How to reduce food waste

Apr 29, 2020 | Blog

How to reduce food waste

Did you know that in the UK we throw away 25 million slices of bread every single day?  1.4 million edible bananas?  13 million grapes?  Overall 6.7 million tonnes of food a year goes in the bin.   Although it feels like the supply chains are catching up and there is now food on the shelves, food waste is still a very important issue at the moment. 

Why does it matter?

Food waste is an expensive business. With many of us watching the pennies in these uncertain times, it makes sense to spend our money wisely and eat everything we buy.  30% of the food we buy each year is thrown away – that accounts for a significant proportion of our food budgets.

There’s also the environmental impact of food waste to consider.  Food production accounts for a huge impact on the environment, with some estimates suggesting that stopping food waste would save 15 million tonnes of carbon dioxide each year – the equivalent of taking a quarter of cars off the road.   Reducing food waste is vital to meeting our international climate commitments.

Finally, the current situation is impacting on food waste.  Thousands of litres of milk have been wasted with the closure of coffee shops and fish stocks may have to be culled as restaurants close.  We’re also all trying to minimise our trips to the supermarket so making the most of what we have at home makes good sense. 

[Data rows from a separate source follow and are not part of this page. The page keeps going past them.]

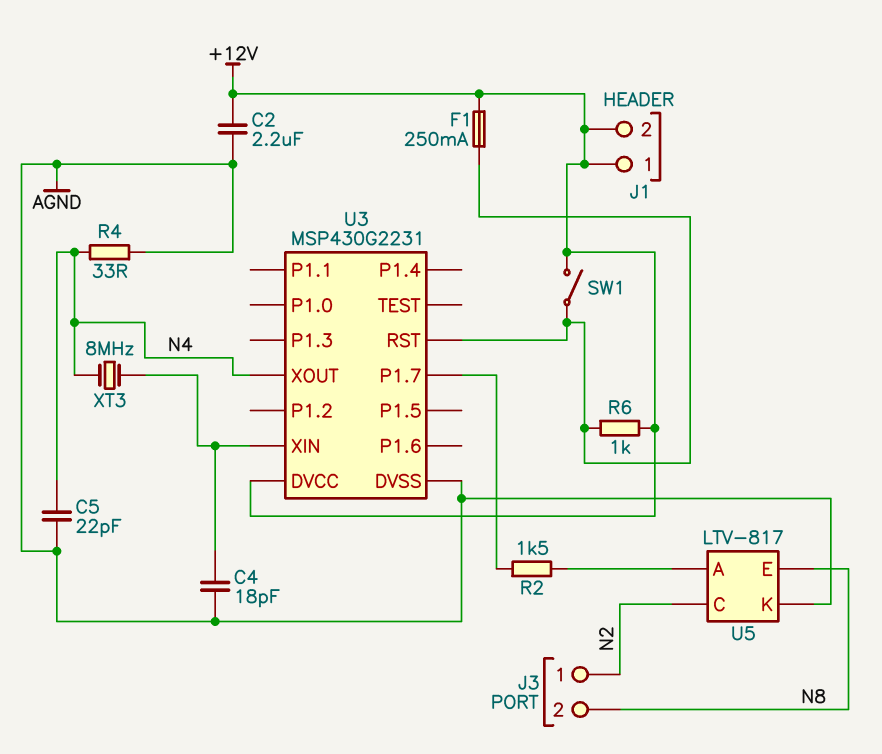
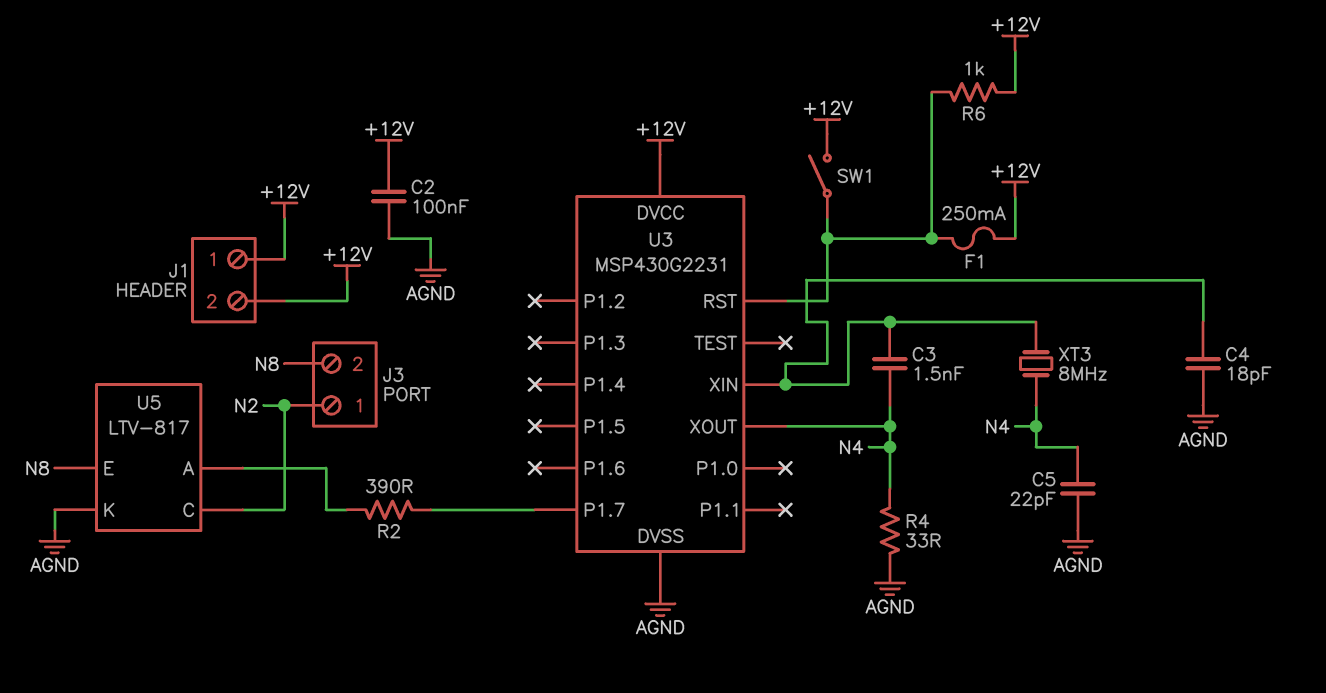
C2: 2.2uF (+12V, AGND) -> 100nF (+12V, AGND)
C3: none -> 1.5nF (N4, U3/XIN)
R2: 1.5k (U3/P1.7, U5/A) -> 390 (U3/P1.7, U5/A)

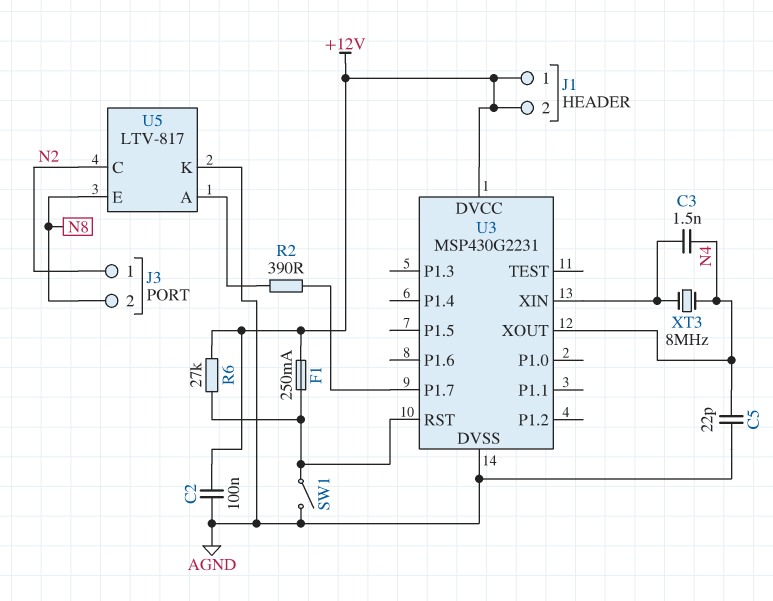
C4: 18pF (AGND, U3/XIN) -> none
R4: 33 (AGND, N4) -> none
R6: 1k (+12V, U3/RST) -> 27k (+12V, U3/RST)
SW1: switch (+12V, U3/RST) -> switch (AGND, U3/RST)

Simple steps to reduce food waste

  • Plan your meals, you’re likely to buy less, it saves money too!  This is also helpful for making sure you’re using up leftover ingredients and means you’re less likely to default to a takeaway.  It also means you can be in and out of the supermarket more quickly or make the most of your online delivery slot
  • Buy only what you need – if your recipe needs 2 onions, don’t buy a whole bag.  Bulk buying can be cost effective, but if you don’t anticipate using everything before the use by date, it’s a false economy.
  • Make good use your freezer – freeze things you’re not eating straight away so they don’t go off in the fridge.  Trying chopping fresh veg and freeze it (e.g. onions) – that will also be useful if you need to make a meal when you’re short of time.  You can also freeze things like cheese, milk and bread – just take out a slice when you need it.
  • Eat leftovers – if you make too much, have it for lunch the next day or pop in the freezer for a quick and easy ready meal
  • Make soup – my favourite way to use up veg which won’t get eaten – freeze it in portions once made and you have a few days of lunches on hand
  • Pop fruit that is looking a bit sad in a smoothie.  Bananas freeze well (peel first) and then add to a smoothie to make it extra creamy or defrost and use in a banana loaf.